I never much liked the word “recovery.” Recover from what, exactly?
You could recover from an illness, from getting knocked out in a fight. Or you could recover a lost item, like a pair of gloves you left on a train. And, of course, you could recover from a hangover.
But what, exactly, was it that people who were “in recovery” had in mind when they defined their lives in this way? If they were recovering from their lifestyle of drinking and/or drug-taking, did this mean that they were seeking to get back to the place they’d been at before they started using?
This last question was, to me, the really important one. Because if there was one thing I knew about drinking and drugs, it was that the last thing in the world I wanted was to get back to where I was before I started using them. If I’d wanted to be there, I wouldn’t have started drinking and taking drugs in the first place.
Not, of course, that there weren’t plenty of good things about my life before alcohol and drugs came along. But the fact remained that despite all the bad things they’d wrought, alcohol and drugs were a discovery. For good and for ill, they opened new doors in my life, revealed new worlds to me. I could never go back to a time before I knew about them, and even if I could, I wouldn’t want to.
Fortunately, I eventually figured out that there was another way of looking at the word “recovery” – at least to my mind. People have spent a lot of time and energy trying to recover all kinds of things over the course of history. But an argument could be made that the single item they’ve spent more time and energy trying to recover than any other is… the state of innocence. There isn’t a religion in the world that doesn’t have some version of the fall myth -- some story of a time when all things were perfect and all people and all creatures were happy.
In the version of this story that our culture is most familiar with, the fall occurred in Eden, and as everyone knows, the gates leading back to Eden are decidedly closed. The only direction to move, for those who hanker for its environs, is forward.

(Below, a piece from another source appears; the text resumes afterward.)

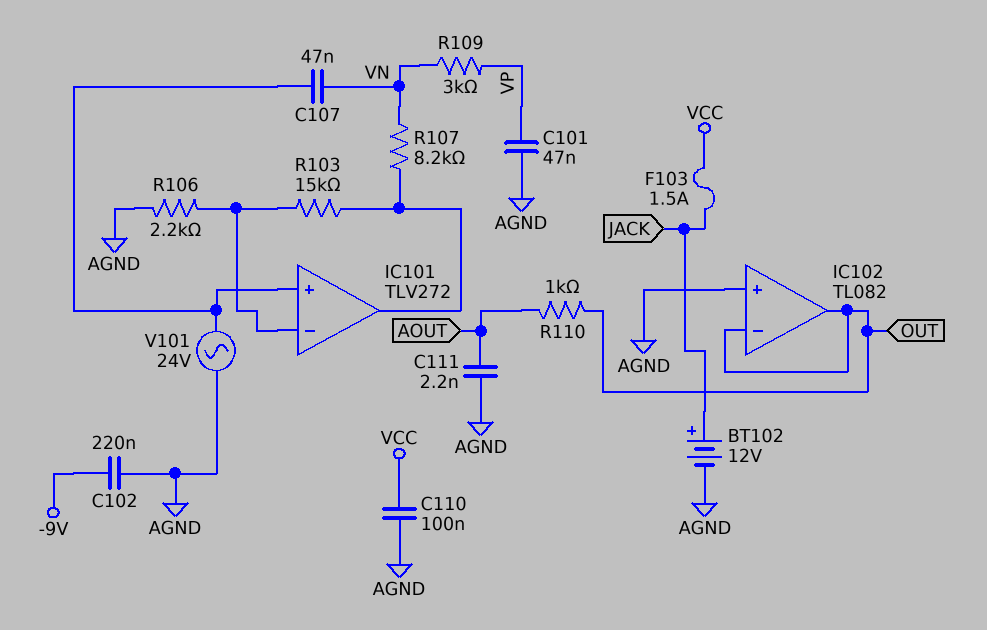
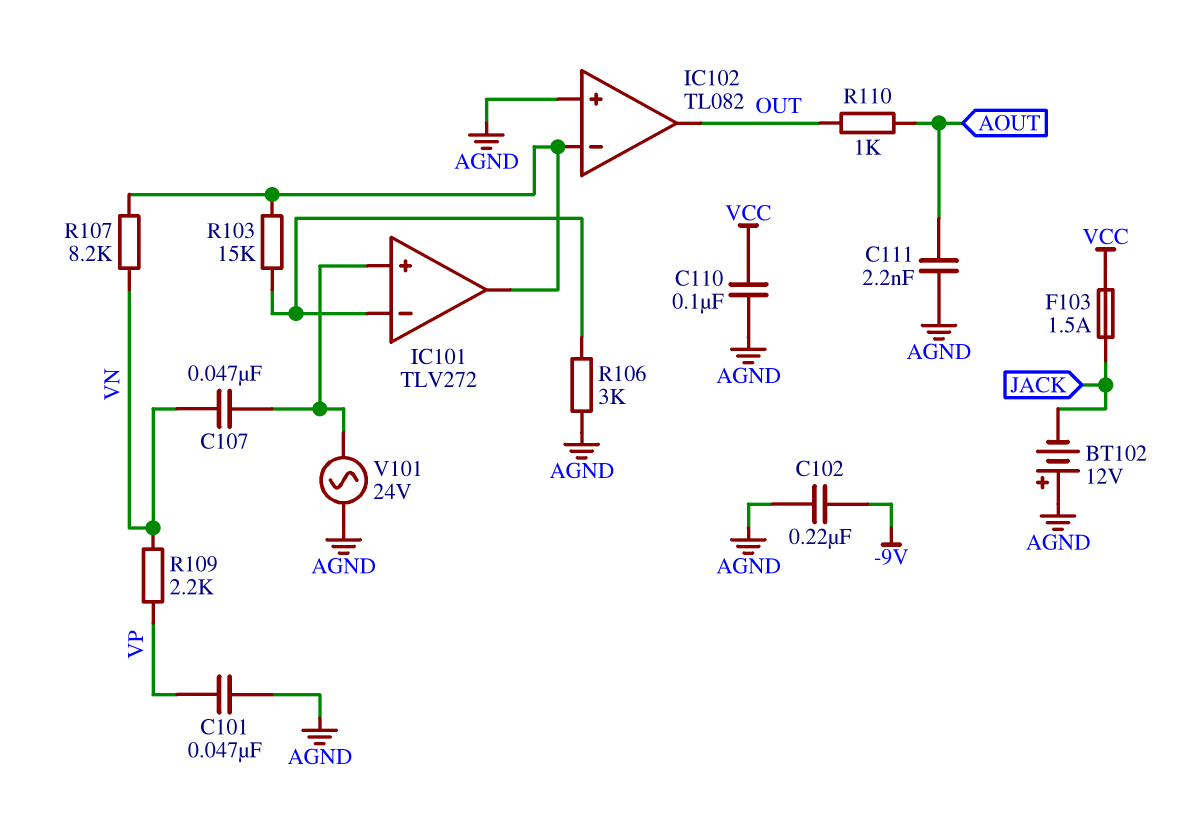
BT102: 12V (plus JACK, minus AGND) -> 12V (plus AGND, minus JACK)
IC102 pin in-: OUT -> IC101/out
R106: 2.2k (AGND, IC101/in-) -> 3k (AGND, IC101/in-)
R109: 3k (VN, VP) -> 2.2k (VN, VP)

So it is with the “Eden” of drugs and alcohol. There is, for me, no getting back to the state I enjoyed during my most successful days as a drug-and-alcohol user. And there is also no getting back to the person I was before I ever discovered mind-altering substances.
But there IS – at least for myself I have to believe there is – a place BEYOND those things. Drugs and alcohol were a door I walked through, a piece of fruit that, advisedly or otherwise, I chose to eat. And if I choose to recover from what those substances ultimately did to me, I have to take to heart the lesson that every faith teaches in one manner or other, and that the novelist Herman Hesse described in these famous lines from his novel Damien:
“The way to innocence, to the uncreated and to God leads on, not back, not back to the wolf or to the child, but ever further into sin, ever deeper into human life.”
For me, “recovery” ultimately became a word that wasn’t about moving back at all. It’s about moving forward.